I lost my soul today. I kept staring at the wall, laying in a completely dark room, feeling sorrow while listening to mix music to represent my mixed feelings. I can't explain how I'm feeling now, but it's getting heavy inside. I felt hurt and disappointed to be exact.
What else do I supposed to feel when the one that l love kept breaking my fragile heart without even realising it ? Fight for my love ? Well sure, I will. But I'm not going to try as hard as I did before. Not because I don't love him. it's just the part of me is gone, maybe it's the broken pieces of me. I'm not sure where it goes, I'm not sure where to find it. It's just, gone.
I know I'm not like I used to be. The one who determine for everything in life. The one who "I'll get whatever I want no matter what". From "I can do this" to "It's okay, I don't care anymore" real quick. I used to be a super positive person. Well in this moment, I still am, but it doesn't last long hahaha.

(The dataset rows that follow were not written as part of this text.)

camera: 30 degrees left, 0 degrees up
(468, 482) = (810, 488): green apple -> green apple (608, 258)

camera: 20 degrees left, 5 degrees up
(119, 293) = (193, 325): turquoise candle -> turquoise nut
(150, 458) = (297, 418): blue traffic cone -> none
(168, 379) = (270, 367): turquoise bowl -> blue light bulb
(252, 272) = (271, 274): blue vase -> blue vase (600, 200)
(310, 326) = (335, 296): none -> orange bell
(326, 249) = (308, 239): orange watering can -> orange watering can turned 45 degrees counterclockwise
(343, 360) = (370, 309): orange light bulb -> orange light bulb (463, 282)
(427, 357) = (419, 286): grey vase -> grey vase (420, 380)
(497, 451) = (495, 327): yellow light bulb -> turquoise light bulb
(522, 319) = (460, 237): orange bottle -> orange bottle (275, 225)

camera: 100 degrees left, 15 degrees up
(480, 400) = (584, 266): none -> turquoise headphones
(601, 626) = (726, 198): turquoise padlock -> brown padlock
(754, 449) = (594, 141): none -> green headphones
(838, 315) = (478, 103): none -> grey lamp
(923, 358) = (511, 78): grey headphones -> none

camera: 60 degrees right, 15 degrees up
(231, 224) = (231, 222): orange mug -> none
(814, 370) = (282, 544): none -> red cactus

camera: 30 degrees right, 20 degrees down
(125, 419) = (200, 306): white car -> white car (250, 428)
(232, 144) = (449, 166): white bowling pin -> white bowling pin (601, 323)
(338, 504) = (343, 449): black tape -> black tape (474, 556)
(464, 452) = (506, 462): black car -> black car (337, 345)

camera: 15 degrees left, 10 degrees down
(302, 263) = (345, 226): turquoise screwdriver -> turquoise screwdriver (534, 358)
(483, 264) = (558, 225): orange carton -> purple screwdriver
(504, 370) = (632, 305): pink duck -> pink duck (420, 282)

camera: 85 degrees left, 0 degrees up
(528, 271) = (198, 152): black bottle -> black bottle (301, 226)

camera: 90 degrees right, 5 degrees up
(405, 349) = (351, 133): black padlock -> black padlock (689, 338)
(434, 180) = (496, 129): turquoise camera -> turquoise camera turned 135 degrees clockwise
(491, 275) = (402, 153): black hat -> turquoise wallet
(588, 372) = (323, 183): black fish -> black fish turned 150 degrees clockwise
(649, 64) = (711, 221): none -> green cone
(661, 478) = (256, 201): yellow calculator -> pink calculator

Still wondering if I'm strong enough to face this life. I'm tired to be a smiling mannequin. I'm tired. So tired. Tired to face all this shits again and again. I thought this love hate shit will end once I leave my ex crush. But I was wrong. This is so much more hurting than it should be, with my life condition.
I want to ask you, why? why the fuck. I'm tired to cry, yet I'd still cry like an asshole. I hate it. I hate that I'm fragile. I hate the fact that my friends need to think "oh this might hurt her, she might overthink this stuff, she might sad if I tell her this" just fucking stop. Its making me feel worse. I want a transparent friendship. Don't make me feel happy with your lies. I'm tired to face those shits.
And I, I'm just a human. I wanted to be loved. I want to love myself. But I don't know how. I kept hating myself more day by day. I know thuns of people felt annoyed with me, bcs I know I'm annoying. I'm dumb and useless. I don't know when I'm going to stop but I just wanna say this. I love my family, my friends, and that one person I don't want to mention. And I would do everything I can to make people around me to feel happy although sacrifice is what left. Happiness of people that I love is >>>>> matter than mine.
Forgive my wrong doings, I'm sorry for being me.